The most important features of ANE are the symmetric brain lesions, which appear at the early stage of coma and show constant pathological features. The lesions are multifocal and involve both the grey and white matter. Unlike Leigh's encephalopathy, ANE shows a fulminant and monophasic course without exception. Acute disseminated encephalomyelits (ADEM) can also present with bilateral symmetrical thalamic abnormalities; however, there are usually other lesions involving the grey and white matter and the lesions typically resolve without cavitation. The neuroradiological changes seen during the course of disease correlate with the pathophysiological changes. There is initial oedema and associated mass effect which slowly resolves; later, petechial haemorrhages are seen and ultimately necrosis.[2] The small petechial haemorrhages are best detected using SWI, as was the case in our patient. The initial oedema causes hypodensities on CT and homogen ously prolonged Tl and T2 relaxation times on MRI, with restricted diffusion on DWI and ADC mapping. The classic neuroimaging feature described for ANE is a 'target-like' or 'tricolour' appearance of the lesion on MRI ADC mapping; there are three distinct areas of different signal intensity: high signal in the centre, then subsequent lower signal from the cytotoxic oedema, and then once again high signal from the surrounding vasogenic oedema.[5]
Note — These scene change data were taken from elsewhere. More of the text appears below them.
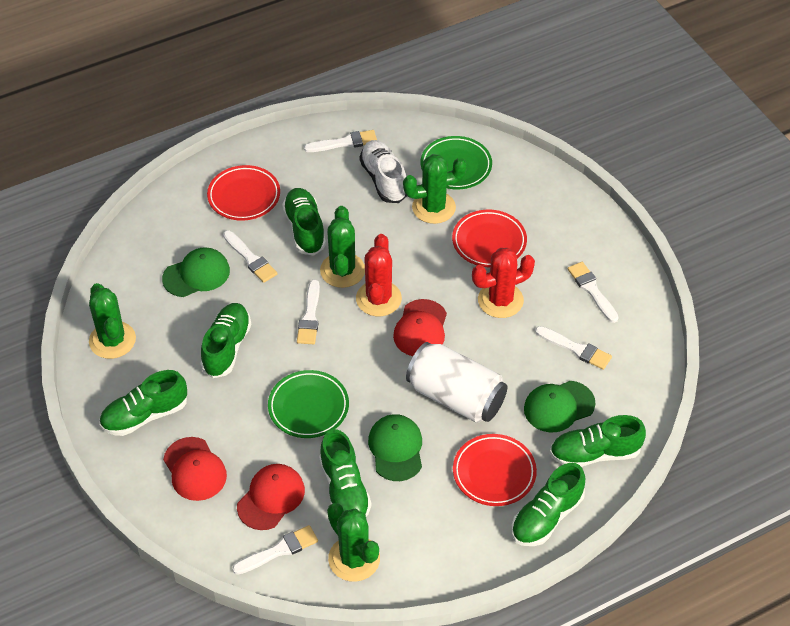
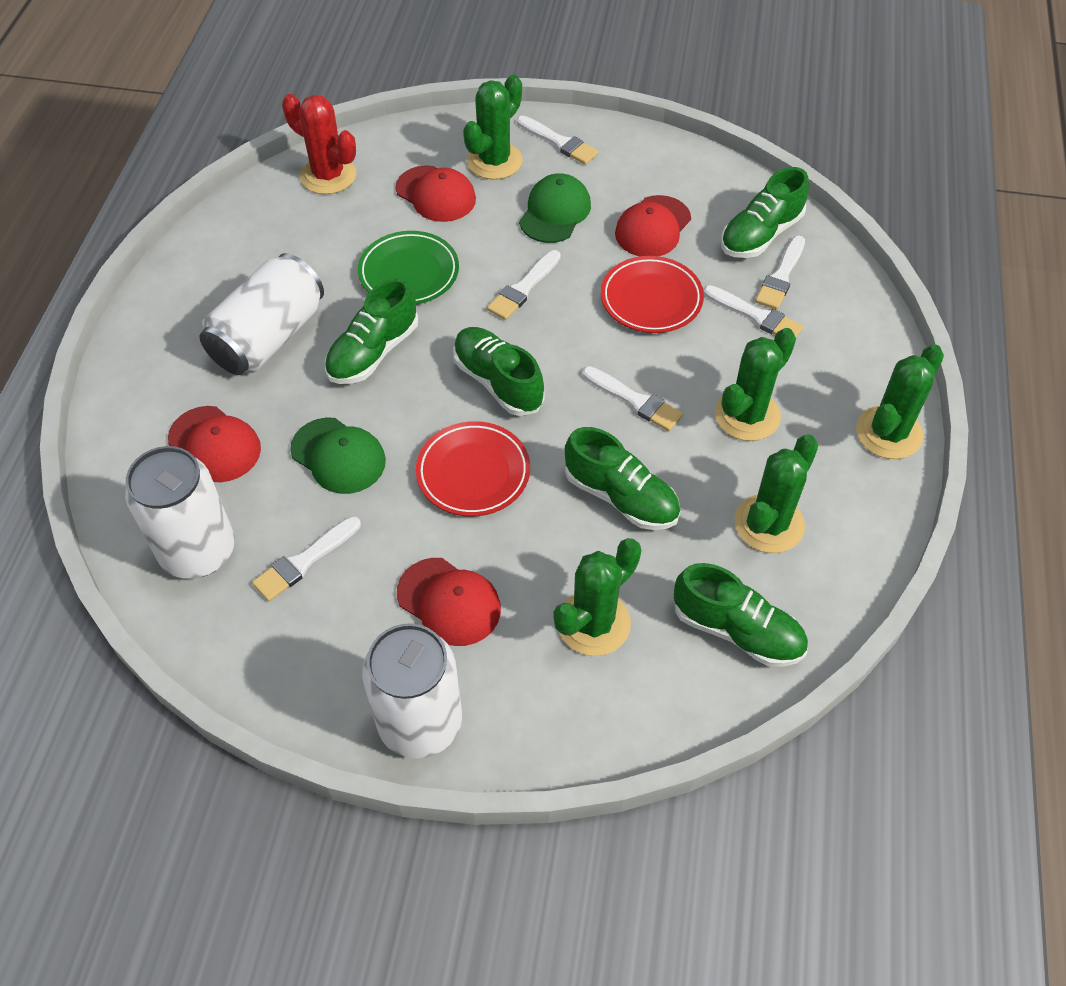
green cactus: 4 -> 5
green cap: 3 -> 2
green plate: 2 -> 1
green shoe: 6 -> 5
red cactus: 2 -> 1
red cap: 3 -> 4
red plate: 3 -> 2
white can: 1 -> 3
white shoe: 1 -> 0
There is no clear consensus regarding the treatment of ANE but the majority of studies report a benefit of immunomodulatory agents, specifically steroids. However, the timing of treatment, dose and duration vary between institutions. A better outcome has been reported with early treatment.[2] The role of therapeutic hypothermia has been looked into with positive results.[2]

The prognosis of ANE is poor, with recovery beginning around day 5 and continuing for several weeks. The mortality is as high as 30% but a good outcome with no neurological sequelae has been reported in around 10% of cases.[2] An older age of above 4 years at presentation has been associated with a better outcome. Those children who do well show near-complete resolution of the neuroradiological findings, whereas the presence of haemorrhage and necrosis portends to a poorer prognosis.[6] Ongoing research into the condition suggests that ANE can lead to cognitive impairment, attention deficits, fine-motor coordination problems and increased levels of anxiety[3]



We hope that awareness of this condition will lead to its inclusion in the differential diagnosis of a child presenting with encephalopathy and bilateral thalamic lesions on neuroimaging especially given that early treatment has been reported to result in better outcomes.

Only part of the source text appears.